S. C. Jordan, acting coroner during the illness of Coroner Hardy Manner, gave permission 
for the removal of Lisenby’s body to an undertaking establishment and said that he would 
conduct an investigation tomorrow.

Willie Lisenby, said to be a cousin of the fatally injured man, received a painful leg 
injury, but his condition was not regarded as serious. He received first aid treatment 
at the scene of the explosion. 

The sawmill was located in the East Salem neighborhood four and a half miles north of 
State Route 15 on the County Farm road. The equipment was owned by Stephen Laur and a 
Mr. Crain. The farm on which the timber was being cut is said to be the property of 
Frank Keen of near Benton.

The cause of the explosion had not been determined this morning and probably will not 
be known until the acting coroner makes his investigation.. He visited the sawmill this 
morning and notified all witnesses to report to him tomorrow. 

Six men were employed at the sawmill, but three escaped without injury.
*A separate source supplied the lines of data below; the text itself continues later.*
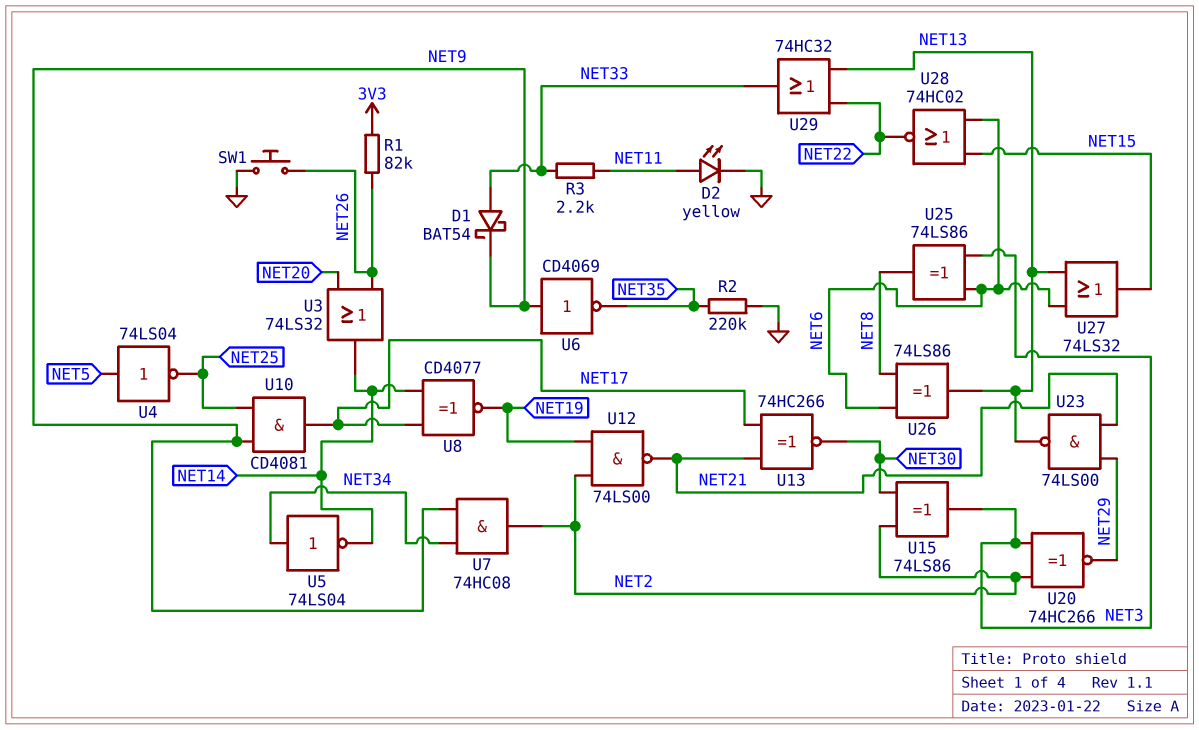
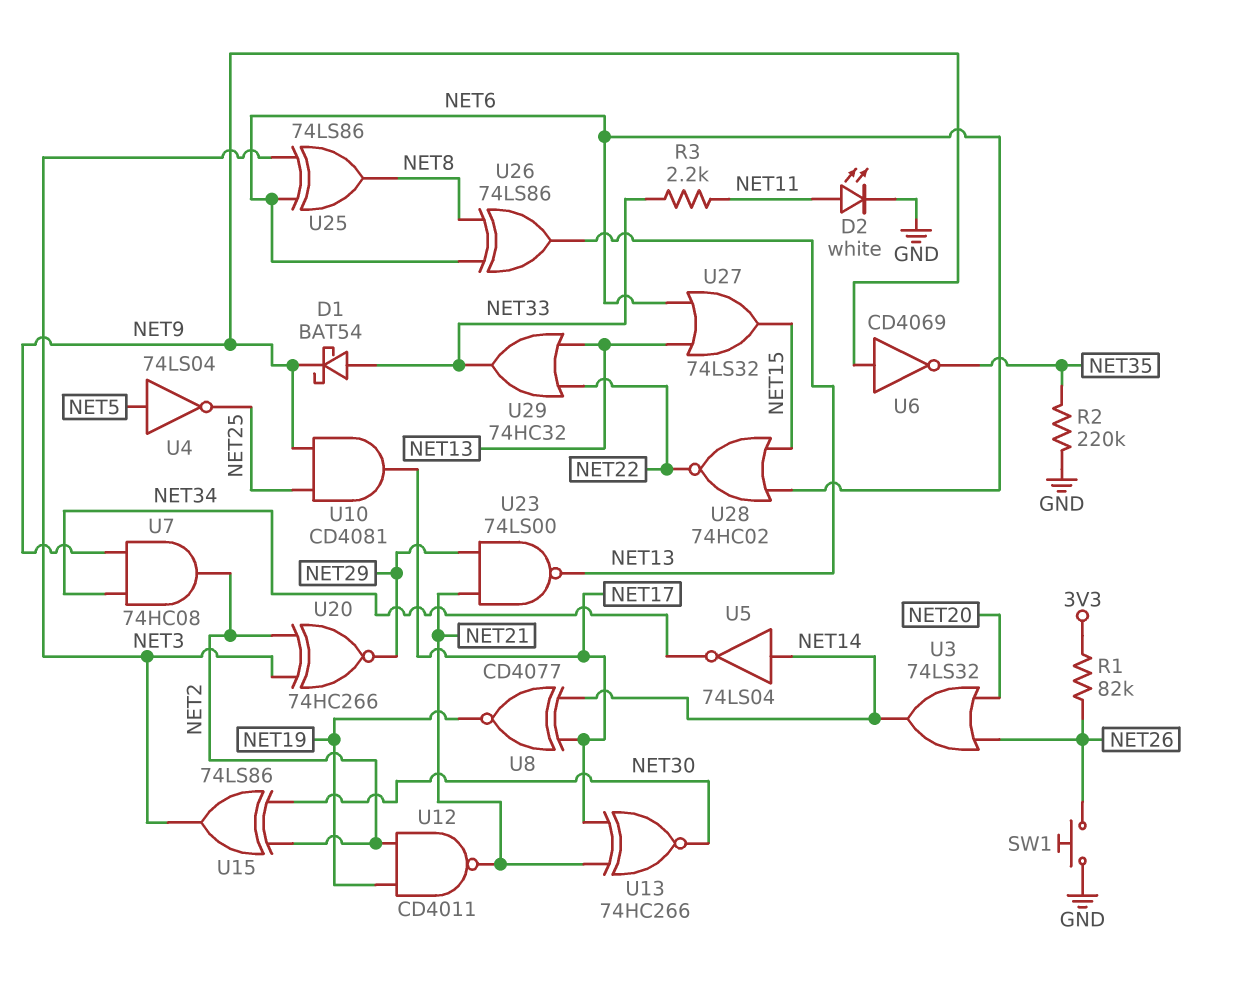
D2: LED yellow (A NET11, K GND) -> LED white (A NET11, K GND)
U5: NOT 74LS04 (in NET34, out NET14) -> NOT 74LS04 (in NET14, out NET34)
U12: NAND 74LS00 (in NET2, in NET19, out NET21) -> NAND CD4011 (in NET2, in NET19, out NET21)

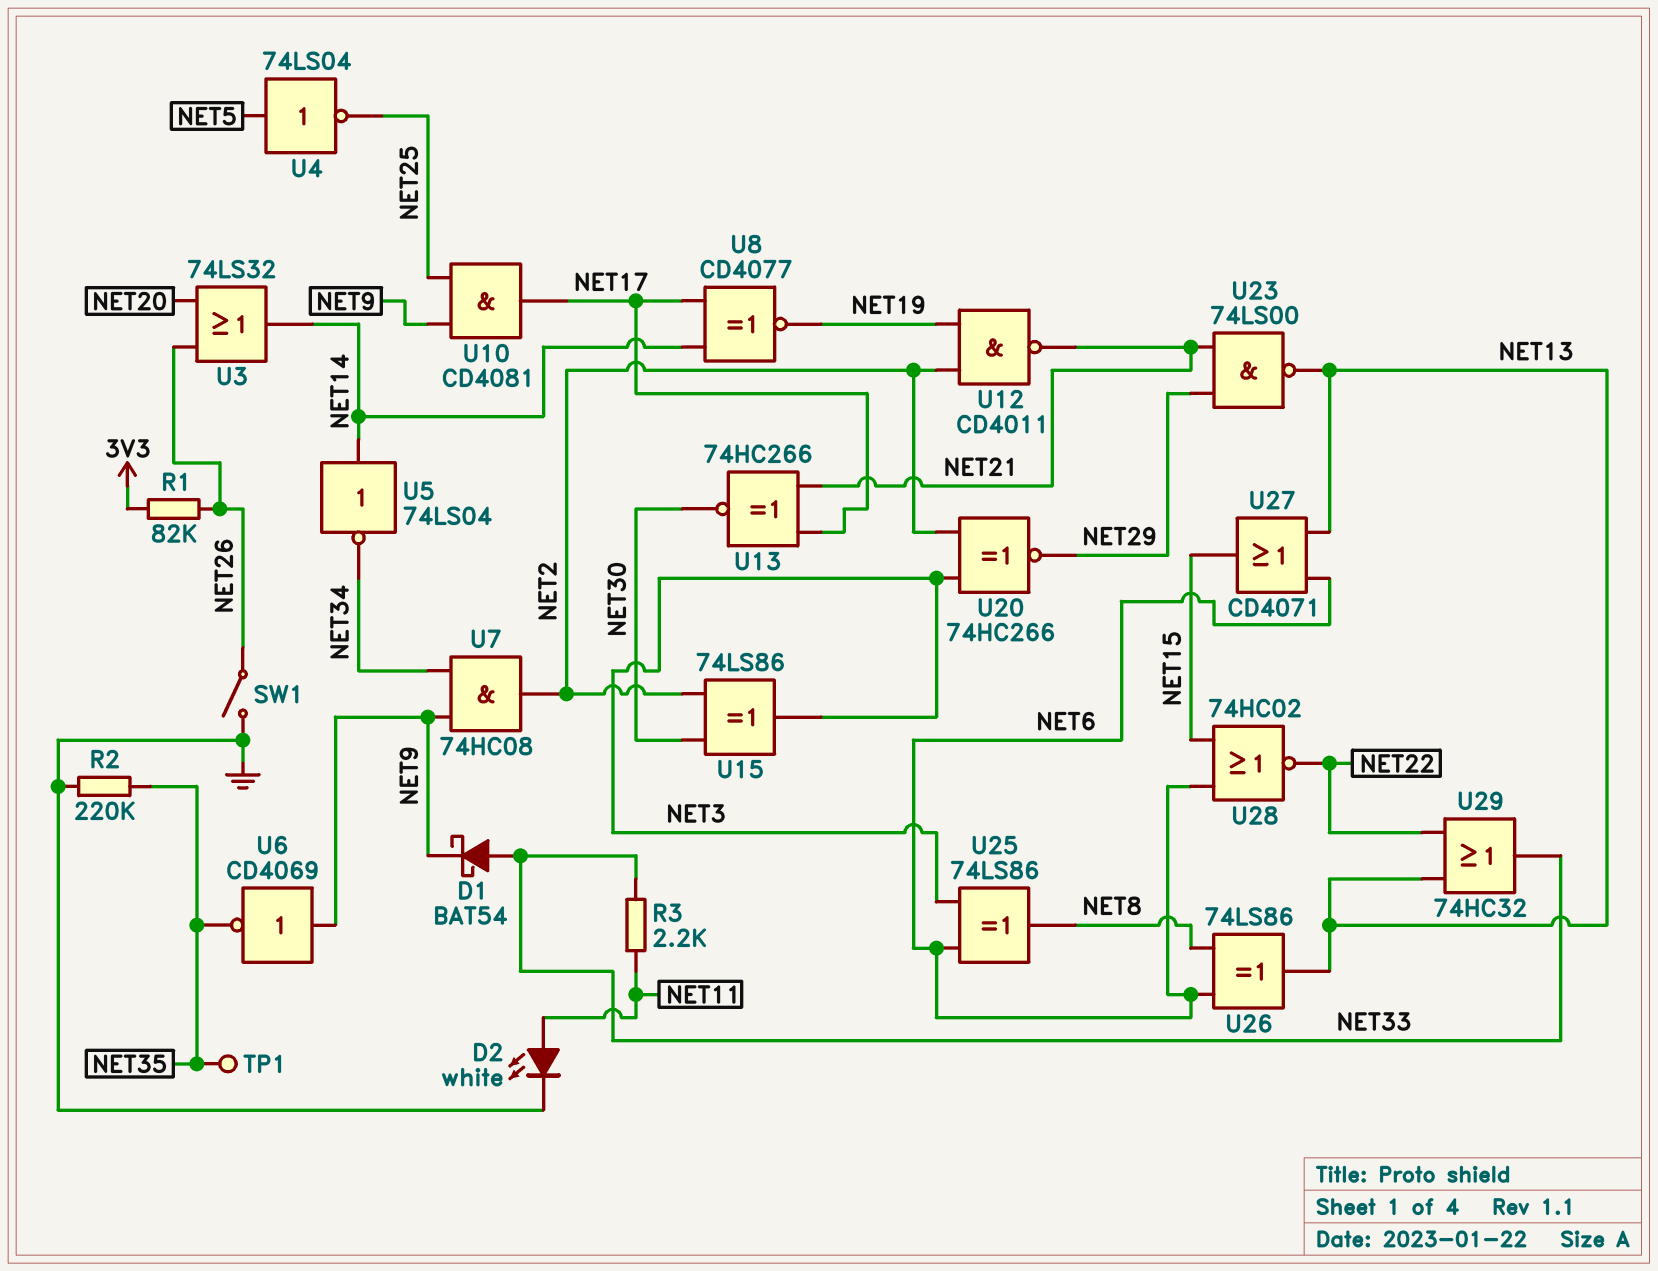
SW1: button (GND, NET26) -> switch (GND, NET26)
TP1: none -> test point (NET35)
U27: OR 74LS32 (in NET6, in NET13, out NET15) -> OR CD4071 (in NET6, in NET13, out NET15)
The force of the explosion scattered parts of the machinery as far as 300 feet. The entire 
engine was moved approximately 30 feet and only the wheels and firebox were left entirely 
intact.
Lisenby, who was believed to have been standing nearest the boiler, was crushed beneath it, 
a heavy wheel striking his head and shoulders. McKinney was felled by a heavy timber which 
had been piled near the boiler. Several of the timbers were thrown 30 feet across a nearby 
road.

The equipment being used at the sawmill included a regular threshing machine engine operated 
by a steam boiler.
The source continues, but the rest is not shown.